Thursday, October 23, 2008

A Tale of Two Tsunamis

One of the most misused words in the English language right now is tsunami. You almost never heard of the word until late 2004, when the most powerful tsunami of our lifetimes struck the Indian Ocean off Sumatra, killing 220,000 people in several nations. Ever since then, people have used, overused, and misused the word repeatedly to describe any kind of a great change or event. Everything's a tsunami nowadays. If instead, a half-mile-wide asteroid had struck Sumatra killing 220,000 people, everything now would be an asteroid strike. Especially galling is the use of the term to mean the coastal wave that floods and demolishes coastlines during a hurricane (or typhoon or cyclone). That's a storm surge, not a tsunami.

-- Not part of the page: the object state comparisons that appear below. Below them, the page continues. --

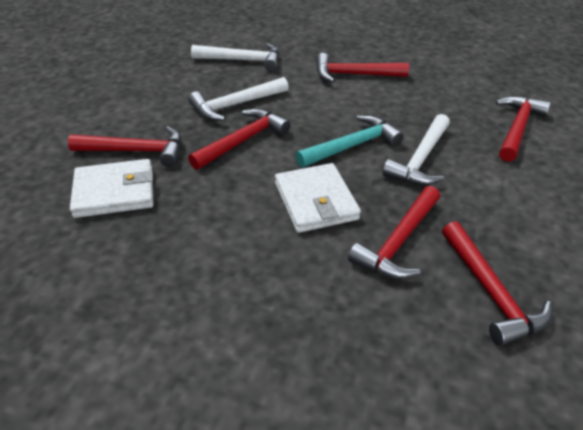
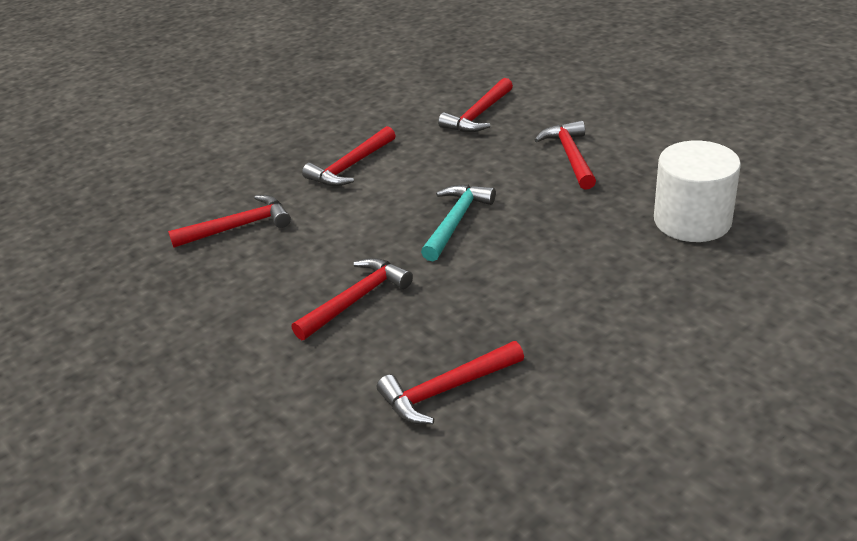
white cylinder: 0 -> 1
white hammer: 3 -> 0
white wallet: 2 -> 0

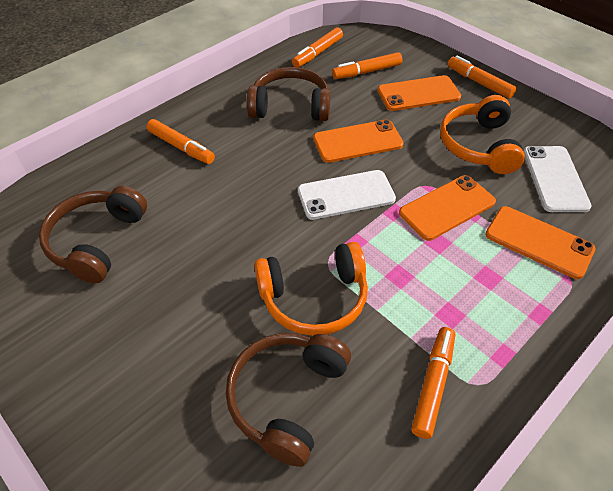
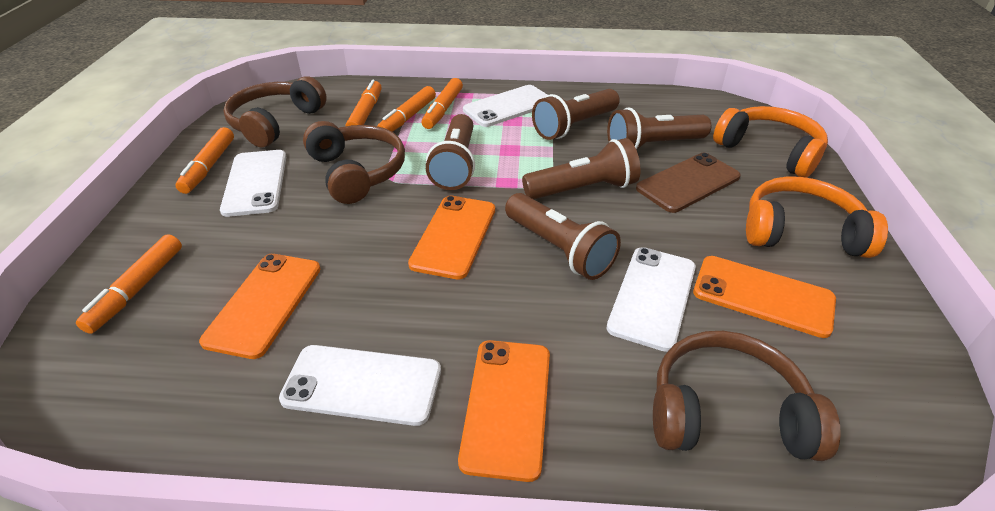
brown flashlight: 0 -> 5
brown phone: 0 -> 1
white phone: 2 -> 4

So here we have two people using the word tsunami to mean something, namely Jim Kunstler and Alan Greenspan. In his Clusterf_ck Nation Chronicles for this week, Mr. Kunstler describes this whole credit crisis as a tsunami. He said that what we are seeing now is the withdrawal phase of a tsunami, namely the deflationary recession that seems to be developing as a result of so many mortgages foreclosing and the resultant credit freeze. He compares it to the hundreds of feet revealed by the withdrawing waves of the ocean, describing the flotsam and shipwrecks that are revealed. Then he says that the tidal wave part is coming, namely runaway inflation, and that will wipe all the financial stuff clean. He says that all the money that the Fed put in will come sloshing back. I am not too sure that such an inflation will result, but it seems plausible to me. In any case, he used the word tsunami properly.

Not so Alan Greenspan. Today he said, "We are in the midst of a once-in-a century credit tsunami". He then says, that whatever regulatory changes are made, "they will pale in comparison to the change already evident in today's markets." But he does not show how the credit crisis is like a tsunami. Nowhere in his words do I hear him speak of a withdrawal phase and a tidal wave, and nowhere do I see any other valid reference to a tsunami, other than it is a big change. He is one of these people that use tsunami to explain anything and would have used "asteroid strike" instead if the great destructive event of late 2004 had been an asteroid strike instead of a tsunami.

So please use tsunami sparingly and properly, and beware of upcoming inflation that could destroy the economy in the next few years.